I was amazed at how many shrubs and trees were in bloom in the fall, and at all the bees buzzing on the hill. But then, the nights are still mild in that area, and the daytime high was 80° every day I was there. Delta sunflowers such as I plan to plant in my front yard next spring are blooming enthusiastically – those plants grow without a drop of water all summer long along the highways in the Central Valley, so when they get even a few tablespoons of moisture in the heat they respond beautifully, as can be seen in the second photo above. Dick threw a dead sunflower plant over the wall and next thing you know, he had them growing in the grove below as well. He says that birds planted his original ones.
This photo reveals the rock I referred to when I said that the hill is a hunk of granite. The soil around the house is therefore very shallow, but obviously it has been lovingly built up over the last century so that the plants have the benefit of living organic material above and rich minerals below, in which to sink their roots. The kind of dirt found naturally in the area is called San Joaquin Valley Loam, and it is rich in granite but low in organic material.
Soil-building is a project that can never be neglected; even if you have a richer loam naturally, it will in time wear out. Dick raises earthworms whose castings contribute to the health of the system, and he is always adding organic materials of various kinds to his groves and to the gardens. He doesn’t want to be one of the farmers who thinks that “dirt is a place you park your tractor.” I don’t personally know any farmers like that, but he says they are too common.
Gardeners like me don’t have to make a living from our land. If we fail at growing something because we were too cheap to amend the soil, or we forgot to irrigate, or were too lazy to dig weeds, it won’t affect our lives much. The farmers who make a living by horticulture and agriculture have to be sure they are giving the plants what they need, and that means caring for the soil and the whole environment, which is not a simple task; but the rewards include a connection to the land and the weather and the changing seasons that so many people never get.
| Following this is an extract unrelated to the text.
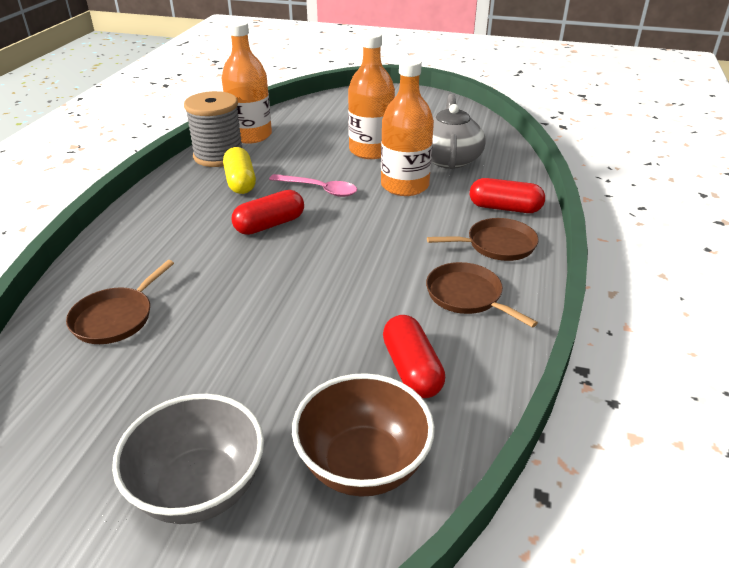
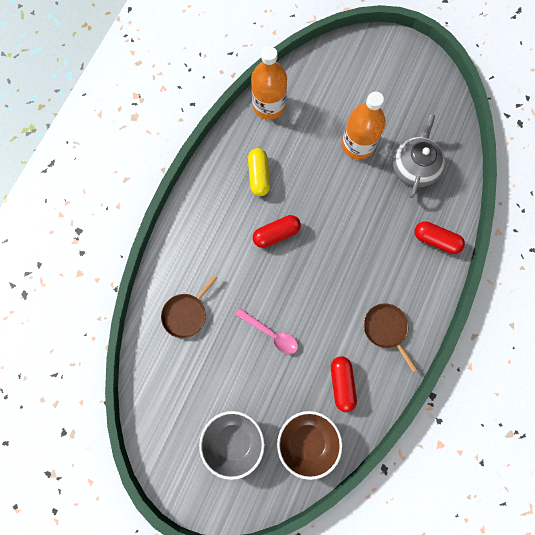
camera: 10 degrees right, 40 degrees up
(219, 156) = (244, 135): grey spool -> none
(319, 189) = (313, 195): pink spoon -> pink spoon (271, 334)
(405, 186) = (373, 200): orange bottle -> none
(497, 245) = (418, 281): brown pan -> none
I am inspired by my farming friends and family to be a better gardener, and to pay closer attention to my work and the natural world around me. Then I will be true to the impulses that were bred into me as a child, and my closeness to the earth and also to my fellow farmers will grow.
This last picture I took as I was driving back from Dick’s house. I wanted to save the image of that golden hill behind the tiny town, one that we kids used to climb so we could enjoy the view. It doesn’t look very tall, especially from this distance, but it’s to the scale of the orange trees that also aren’t very tall. You can see a lot of sky in this country – Let’s hope and pray that those skies drop some rain on all our fruit trees really soon!